Now, we'll look at some of the information Oracle will use. We are specifically going to look at the CLUSTERING_FACTOR column found in the USER_INDEXES view. The Oracle Reference Manual tells us this column has the following meaning, it:
Indicates the amount of order of the rows in the table based on the values of the index:

a) If the value is near the number of blocks, then the table is very well ordered. In this case, the index entries in a single leaf block tend to point to rows in the same data blocks.

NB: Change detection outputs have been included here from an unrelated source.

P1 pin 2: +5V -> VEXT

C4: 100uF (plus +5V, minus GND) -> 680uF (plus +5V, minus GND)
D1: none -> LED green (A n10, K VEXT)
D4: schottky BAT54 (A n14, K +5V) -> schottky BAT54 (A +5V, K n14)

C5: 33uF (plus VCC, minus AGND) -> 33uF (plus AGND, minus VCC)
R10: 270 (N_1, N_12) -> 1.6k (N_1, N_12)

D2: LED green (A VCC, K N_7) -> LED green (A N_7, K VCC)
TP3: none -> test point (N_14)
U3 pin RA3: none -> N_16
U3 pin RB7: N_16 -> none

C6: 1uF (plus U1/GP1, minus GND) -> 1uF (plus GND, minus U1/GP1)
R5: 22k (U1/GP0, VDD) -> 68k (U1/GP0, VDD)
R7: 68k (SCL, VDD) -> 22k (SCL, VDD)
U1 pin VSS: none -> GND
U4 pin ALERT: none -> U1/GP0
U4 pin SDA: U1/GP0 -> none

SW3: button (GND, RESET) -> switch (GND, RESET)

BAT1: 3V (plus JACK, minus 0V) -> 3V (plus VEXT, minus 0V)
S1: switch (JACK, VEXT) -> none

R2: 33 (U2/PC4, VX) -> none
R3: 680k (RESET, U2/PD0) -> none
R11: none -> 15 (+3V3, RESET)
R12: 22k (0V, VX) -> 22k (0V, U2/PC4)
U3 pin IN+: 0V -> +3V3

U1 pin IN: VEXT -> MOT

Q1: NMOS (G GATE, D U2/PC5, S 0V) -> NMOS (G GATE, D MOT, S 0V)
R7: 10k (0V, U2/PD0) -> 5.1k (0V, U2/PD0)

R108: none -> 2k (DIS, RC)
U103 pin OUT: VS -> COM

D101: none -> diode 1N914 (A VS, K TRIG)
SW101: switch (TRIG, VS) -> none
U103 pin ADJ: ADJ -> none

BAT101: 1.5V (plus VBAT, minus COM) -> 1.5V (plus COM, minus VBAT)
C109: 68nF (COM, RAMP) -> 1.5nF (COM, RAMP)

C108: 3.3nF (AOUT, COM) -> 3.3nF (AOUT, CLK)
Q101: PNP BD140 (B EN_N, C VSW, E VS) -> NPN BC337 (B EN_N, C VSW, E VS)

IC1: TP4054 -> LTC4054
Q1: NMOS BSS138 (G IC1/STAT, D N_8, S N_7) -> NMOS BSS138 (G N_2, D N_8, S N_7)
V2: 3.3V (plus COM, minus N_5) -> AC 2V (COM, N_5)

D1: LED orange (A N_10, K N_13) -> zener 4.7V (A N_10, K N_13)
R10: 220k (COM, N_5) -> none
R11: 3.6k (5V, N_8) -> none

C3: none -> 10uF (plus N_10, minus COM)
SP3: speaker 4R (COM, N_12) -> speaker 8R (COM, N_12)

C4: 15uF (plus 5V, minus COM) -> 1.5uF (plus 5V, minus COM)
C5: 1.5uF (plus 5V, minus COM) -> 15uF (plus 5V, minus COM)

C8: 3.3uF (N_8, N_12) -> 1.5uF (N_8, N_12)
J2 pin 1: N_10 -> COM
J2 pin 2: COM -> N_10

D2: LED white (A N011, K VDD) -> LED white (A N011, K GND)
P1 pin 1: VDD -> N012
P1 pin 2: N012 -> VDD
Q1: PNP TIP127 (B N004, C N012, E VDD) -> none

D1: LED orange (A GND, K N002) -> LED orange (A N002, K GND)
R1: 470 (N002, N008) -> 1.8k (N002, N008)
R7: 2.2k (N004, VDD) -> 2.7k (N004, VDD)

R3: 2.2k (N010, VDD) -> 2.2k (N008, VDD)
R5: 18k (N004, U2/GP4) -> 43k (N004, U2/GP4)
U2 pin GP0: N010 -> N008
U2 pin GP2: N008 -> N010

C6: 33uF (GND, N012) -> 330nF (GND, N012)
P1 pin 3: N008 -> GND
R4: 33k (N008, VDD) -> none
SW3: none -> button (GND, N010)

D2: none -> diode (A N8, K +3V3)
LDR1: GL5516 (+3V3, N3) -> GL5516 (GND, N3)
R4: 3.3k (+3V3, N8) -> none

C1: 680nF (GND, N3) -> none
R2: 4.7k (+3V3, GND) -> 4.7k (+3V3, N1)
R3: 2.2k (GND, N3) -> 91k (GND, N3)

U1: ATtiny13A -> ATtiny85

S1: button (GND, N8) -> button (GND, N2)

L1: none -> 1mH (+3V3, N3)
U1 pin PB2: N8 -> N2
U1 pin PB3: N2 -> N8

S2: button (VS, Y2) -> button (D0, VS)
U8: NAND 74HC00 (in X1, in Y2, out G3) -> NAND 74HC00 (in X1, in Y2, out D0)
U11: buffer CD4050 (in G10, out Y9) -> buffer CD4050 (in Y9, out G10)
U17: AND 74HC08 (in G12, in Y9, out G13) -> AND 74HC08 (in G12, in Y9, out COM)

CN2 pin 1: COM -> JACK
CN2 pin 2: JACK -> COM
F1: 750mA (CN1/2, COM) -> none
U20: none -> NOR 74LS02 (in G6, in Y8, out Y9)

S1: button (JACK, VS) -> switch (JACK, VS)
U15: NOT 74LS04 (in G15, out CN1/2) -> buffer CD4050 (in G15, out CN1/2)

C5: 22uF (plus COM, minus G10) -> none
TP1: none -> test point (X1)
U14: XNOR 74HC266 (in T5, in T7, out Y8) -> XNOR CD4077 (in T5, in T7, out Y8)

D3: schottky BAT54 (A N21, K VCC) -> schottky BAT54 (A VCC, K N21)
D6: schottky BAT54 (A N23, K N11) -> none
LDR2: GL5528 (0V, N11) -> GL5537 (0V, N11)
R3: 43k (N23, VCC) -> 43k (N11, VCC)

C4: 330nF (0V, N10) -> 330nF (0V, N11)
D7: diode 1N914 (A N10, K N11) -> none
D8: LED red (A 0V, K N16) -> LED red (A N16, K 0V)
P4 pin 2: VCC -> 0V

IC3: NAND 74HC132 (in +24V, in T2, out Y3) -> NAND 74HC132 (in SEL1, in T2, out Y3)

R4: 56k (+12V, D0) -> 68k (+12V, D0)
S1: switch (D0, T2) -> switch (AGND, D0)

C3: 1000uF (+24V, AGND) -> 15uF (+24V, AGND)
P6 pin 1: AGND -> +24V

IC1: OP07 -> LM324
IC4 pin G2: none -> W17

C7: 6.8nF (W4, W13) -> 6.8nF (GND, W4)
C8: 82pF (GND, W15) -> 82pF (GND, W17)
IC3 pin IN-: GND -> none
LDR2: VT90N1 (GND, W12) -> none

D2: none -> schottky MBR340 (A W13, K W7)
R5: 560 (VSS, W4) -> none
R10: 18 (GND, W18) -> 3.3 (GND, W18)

b) If the value is near the number of rows, then the table is very randomly ordered. In this case, it is unlikely that index entries in the same leaf block point to rows in the same data blocks.

The CLUSTERING_FACTOR is an indication of how ordered the table is with respect to the index itself, when we look at these indexes we find:


SQL> select a.index_name,
b.num_rows,
b.blocks,
a.clustering_factor
from user_indexes a, user_tables b
where index_name in ('COLOCATED_PK', 'DISORGANIZED_PK' )
and a.table_name = b.table_name
/
INDEX_NAME NUM_ROWS BLOCKS CLUSTERING_FACTOR
------------------------------ ---------- ---------- -----------------
COLOCATED_PK 100000 1063 1063
DISORGANIZED_PK 100000 1064 99908

The COLOCATED_PK is a classic 'the table is well ordered' example, whereas the DISORGANIZE_PK is the classic 'the table is very randomly ordered' example. It is interesting to see how this affects the optimizer now. If we attempted to retrieve 20,000 rows, Oracle will now choose a full table scan for both queries (retrieving 20 percent of the rows via an index is not the optimal plan even for the very
ordered table). However, if we drop down to 10 percent of the table data:


SQL> select * from COLOCATED where x between 20000 and 30000;
10001 rows selected.
Elapsed: 00:00:00.11
Execution Plan
----------------------------------------------------------
0 SELECT STATEMENT Optimizer=CHOOSE (Cost=129 Card=9996 Bytes=839664)
1 0 TABLE ACCESS (BY INDEX ROWID) OF 'COLOCATED' (Cost=129 Card=9996
2 1 INDEX (RANGE SCAN) OF 'COLOCATED_PK' (UNIQUE) (Cost=22 Card=9996)
Statistics
----------------------------------------------------------
0 recursive calls
0 db block gets
1478 consistent gets
107 physical reads
0 redo size
996087 bytes sent via SQL*Net to client
74350 bytes received via SQL*Net from client
668 SQL*Net roundtrips to/from client
1 sorts (memory)
0 sorts (disk)
10001 rows processed

SQL> select * from DISORGANIZED where x between 20000 and 30000;
10001 rows selected.
Elapsed: 00:00:00.42
Execution Plan
----------------------------------------------------------
0 SELECT STATEMENT Optimizer=CHOOSE (Cost=162 Card=9996 Bytes=839664)
1 0 TABLE ACCESS (FULL) OF 'DISORGANIZED' (Cost=162 Card=9996
Statistics
----------------------------------------------------------
0 recursive calls
15 db block gets
1725 consistent gets
707 physical reads
0 redo size
996087 bytes sent via SQL*Net to client
74350 bytes received via SQL*Net from client
668 SQL*Net roundtrips to/from client
1 sorts (memory)
0 sorts (disk)
10001 rows processed

Here we have the same table structures – same indexes, but different clustering factors. The optimizer in this case chose an index access plan for the COLOCATED table and a full scan access plan for the DISORGANIZED table.
The key point to this discussion is that indexes are not always the appropriate access method. The optimizer may very well be correct in choosing to not use an index, as the above example demonstrates. There are many factors that influence the use of an index by the optimizer – including physical data layout. You might run out and try to rebuild all of your tables now to make all indexes have a good
clustering factor but that most likely would be a waste of time in most cases. It will affect cases where you do index range scans of a large percentage of a table – not a common case in my experience. Additionally, you must keep in mind that in general the table will only have one index with a good clustering factor! The data can only be sorted in one way. In the above example – if I had another index
on the column Y – it would be very poorly clustered in the COLOCATED table, but very nicely clustered in the DISORGANIZED table. If having the data physically clustered is important to you – consider the use of an IOT over a table rebuild.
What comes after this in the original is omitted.